You know the drill by now. A major fantasy production announces a cast that actually looks like the real world, and suddenly, everyone who claims to care about “historical accuracy” loses their collective mind. In a story world with dragons, blood magic, prophetic dreams, ice zombies and ancient curses, some people have decided the true threat to canon is Black actors.
The Royal Shakespeare Company has unveiled the cast for Game of Thrones: The Mad King, a new stage play based on George R. R. Martin’s A Song of Ice and Fire series. The production is adapted by Duncan Macmillan, directed by Dominic Cooke, and set before the main events of Game of Thrones. The RSC cast list includes Michael Shaeffer as King Aerys II Targaryen, Michael Abubakar as Eddard Stark, Elizabeth Ayodele as Princess Elia Martell, Edem-Ita Duke as Oberyn Martell and Tanisha Spring as Ashara Dayne.
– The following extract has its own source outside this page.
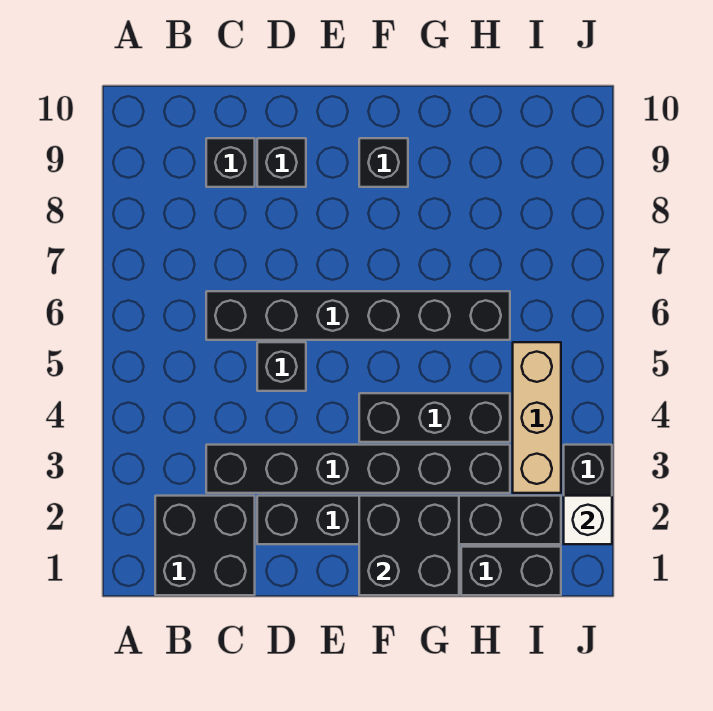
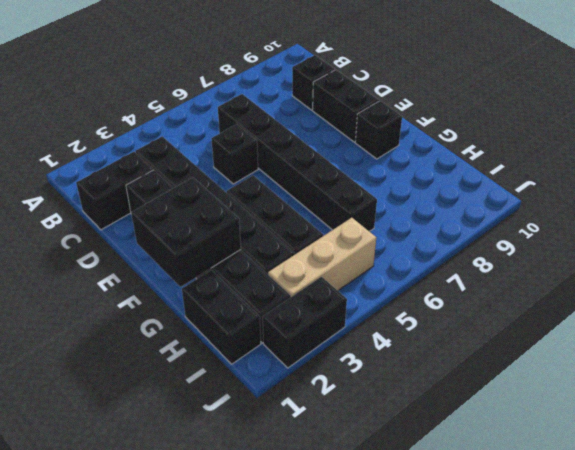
black brick B1:C2 level 1 -> black brick C1:C2 level 1
black brick D9 level 1 -> black brick D9:E9 level 1
white brick J2 level 2 -> none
Cue the outrage industrial complex.
Here’s what Variety reported.
The Royal Shakespeare Company has unveiled a 36-strong cast for the play “Game of Thrones: The Mad King,” with Michael Shaeffer in the title role of King Aerys II Targaryen.
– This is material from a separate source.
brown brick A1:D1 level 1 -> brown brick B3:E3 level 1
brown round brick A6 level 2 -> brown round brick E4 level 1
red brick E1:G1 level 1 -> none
The world premiere … opens at the Royal Shakespeare Theatre in Stratford-upon-Avon on Aug. 8 and runs through Sept. 5.
Noah Ritter plays Prince Rhaegar Targaryen, with Harmony Rose-Bremner as Lyanna Stark, Michael Abubakar as Eddard Stark and Callum Woodhouse as Lord Robert Baratheon. … Further casting sees Maxim Ays as Ser Jaime Lannister, Daisy Franks as Cersei Lannister, Edem-Ita Duke as Oberyn Martell, Elizabeth Ayodele as Princess Elia Martell and Hughie O’Donnell as Lord Varys. … Tanisha Spring as Ashara Dayne.
Theatre Already Proved Colour-Conscious Casting Works
One thing I love about theatre is that it has embraced colour-blind and colour-conscious casting for generations. Stage plays have already proved this can work brilliantly. Hamilton, Six, Harry Potter and the Cursed Child, Romeo and Juliet, Death of a Salesman and Much Ado About Nothing all show that theatre audiences can accept fresh casting when the performance, direction and story are strong.
Now, with George R. R. Martin’s Game of Thrones: The Mad King coming to the Royal Shakespeare Company, we have another high-profile example of fantasy theatre opening itself up to bold casting choices. Michael Abubakar as Eddard Stark? Edem-Ita Duke as Oberyn Martell? Elizabeth Ayodele as Elia Martell? Tanisha Spring as Ashara Dayne? Sign me up.
Martin himself praised the cast, saying:
“I love this cast – they bring all the strengths, flaws and intricacies within these characters that drive this important chapter of Westerosi history. They have a fire in them, and I can’t wait to see them bring that fire to the stage.”
And this is not new for Martin’s world. Tanzyn Crawford, who plays Tanselle in A Knight of the Seven Kingdoms, said she faced negativity around race, but recalled Martin telling her she was “exactly what I pictured” for the role. House of the Dragon also made House Velaryon a Black noble family, a choice rooted partly in Martin’s own early idea of imagining Valyrians or Velaryons as Black with silver hair.
That should be enough to end the discourse. Martin likes the cast, and he has never been shy about voicing strong opinions when his work is adapted, cough, cough, Ryan Condal. The RSC has made its choices. The story is now in the hands of theatre professionals. But of course, it is never enough for the people who treat fantasy like private racial property.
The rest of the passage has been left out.